Key takeaways
- Yes, Crypto.com reports to the IRS. Form 1099-MISC covers Earn, staking, and other income of $600+, and as a US broker Crypto.com reports sales and exchanges on Form 1099-DA starting with the 2025 tax year.
- Earn and staking are income, then capital gains. Rewards are ordinary income at value when received, and the same coins are taxed again as a capital gain or loss when sold.
- Card cashback in CRO is its own animal. Rebate-style cashback is usually not income at receipt but carries near-zero basis, so selling that CRO later is a taxable gain you must track.
- App and Exchange are separate ledgers. Export both, and the 1099-DA can still overstate gains when transferred-in crypto lands with no cost basis.
Crypto.com runs two distinct products for US users: the consumer App, where most people buy, spend with the Visa card, and use Earn, and the more advanced Crypto.com Exchange for active trading. Each keeps its own ledger, and the platform layers in CRO card rewards and Earn payouts on top of ordinary trading. That combination is what makes Crypto.com taxes worth careful handling: a single user can generate capital gains, ordinary income, card-reward basis questions, and inter-product transfers in one year. This guide covers what Crypto.com reports to the IRS, how every transaction type is taxed, how to pull your documents, and where Crypto.com users lose money to avoidable mistakes.

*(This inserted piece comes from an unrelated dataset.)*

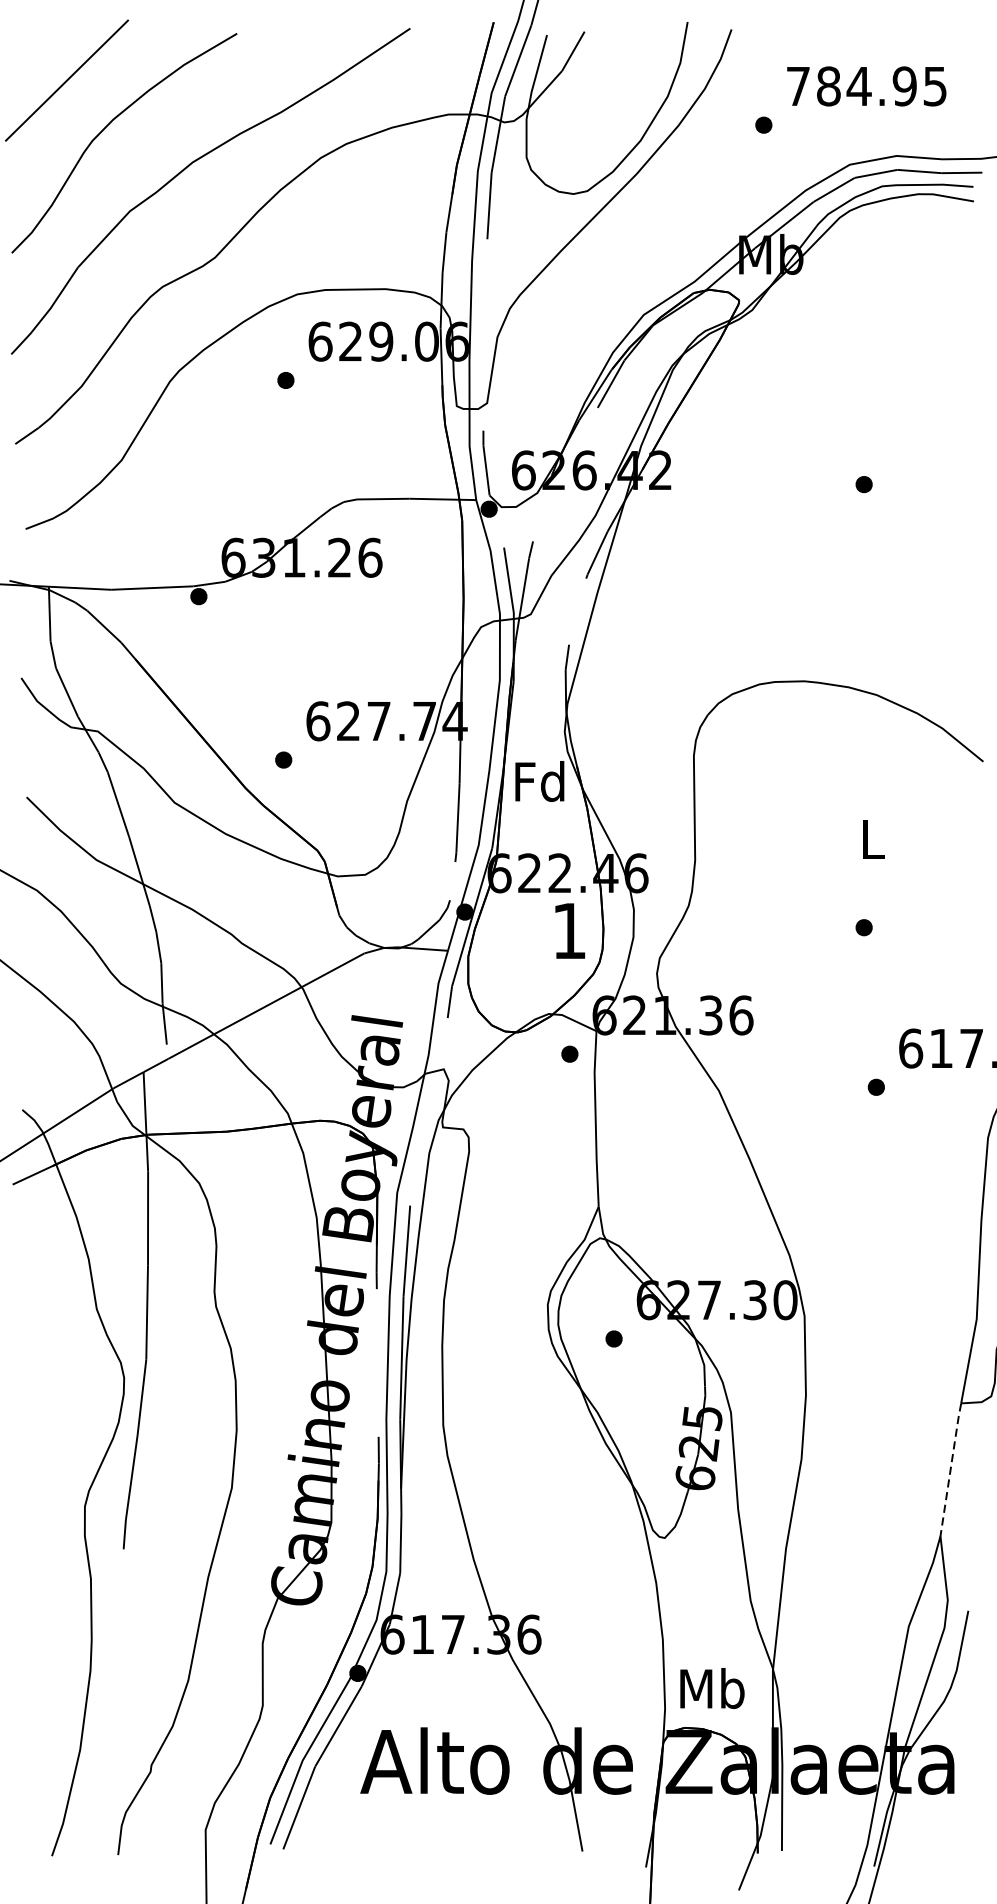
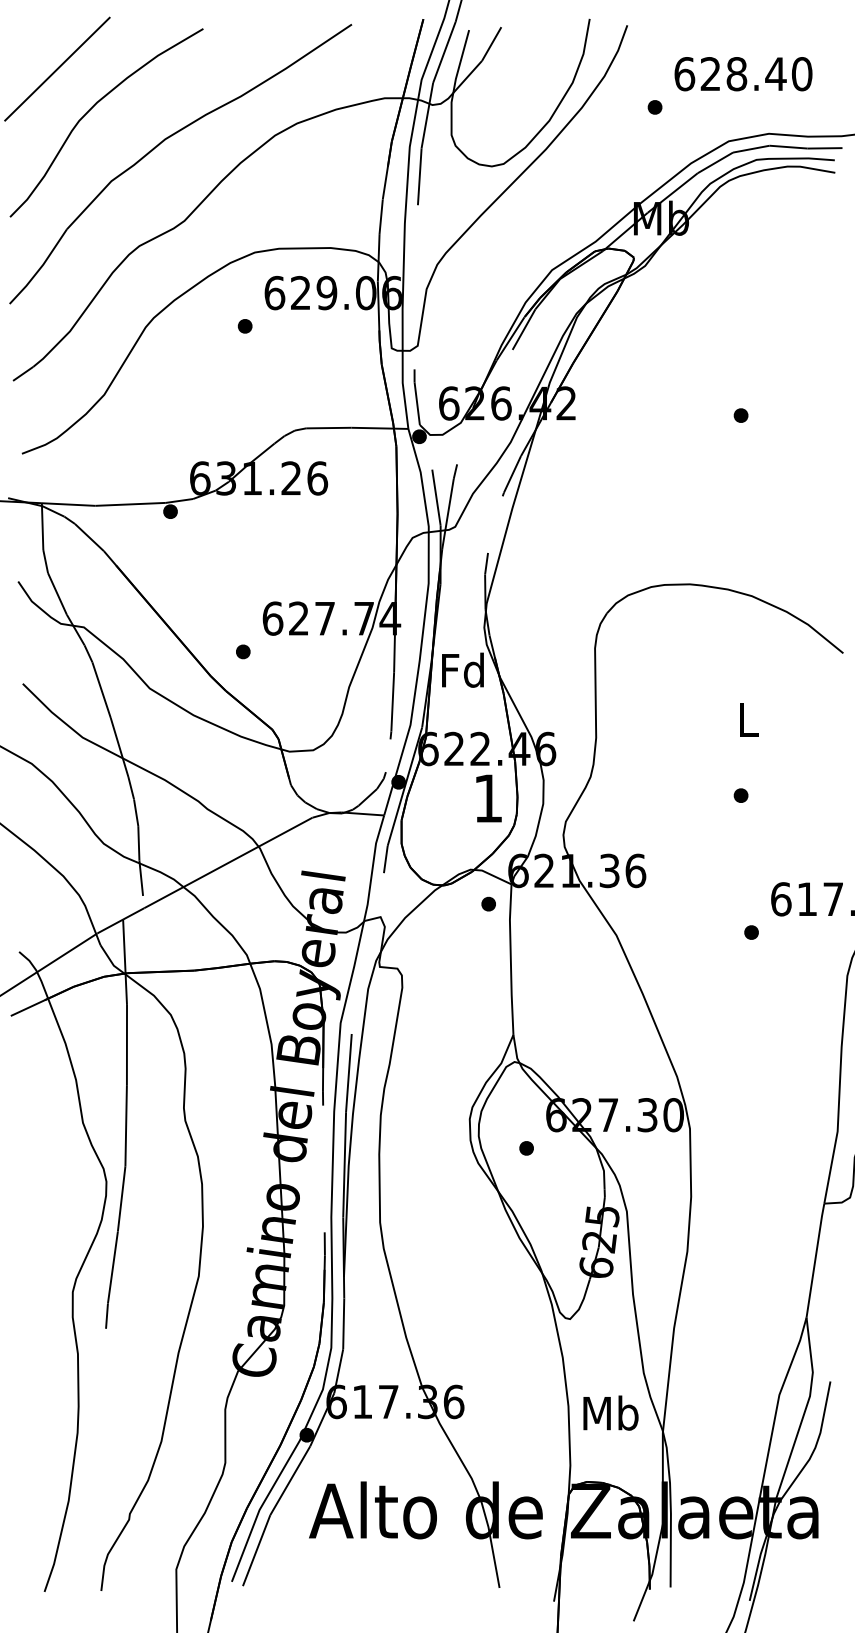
text: (866, 86) -> (743, 74), 784.95 -> 628.40
line: (950, 1469) -> (815, 1260), dashed -> solid
text: (711, 1687) -> (610, 1412), moved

Does Crypto.com report to the IRS?
Yes. Crypto.com serves US customers through a US-registered entity and reports activity to the IRS. For the 2026 filing season and beyond, the forms that matter are:
- Form 1099-MISC when you earn $600 or more in crypto income, primarily Earn rewards, staking, and certain promotions.
- Form 1099-DA, the new digital-asset form, reporting your sales and exchanges. It began with the 2025 tax year (forms issued in early 2026).
Crypto.com collects full KYC identity data on every US customer, so the forms it files are tied to your Social Security number. When the IRS receives a copy, it expects your return to reflect the same numbers. The practical takeaway: your Crypto.com activity is visible to the IRS, so your return needs to line up.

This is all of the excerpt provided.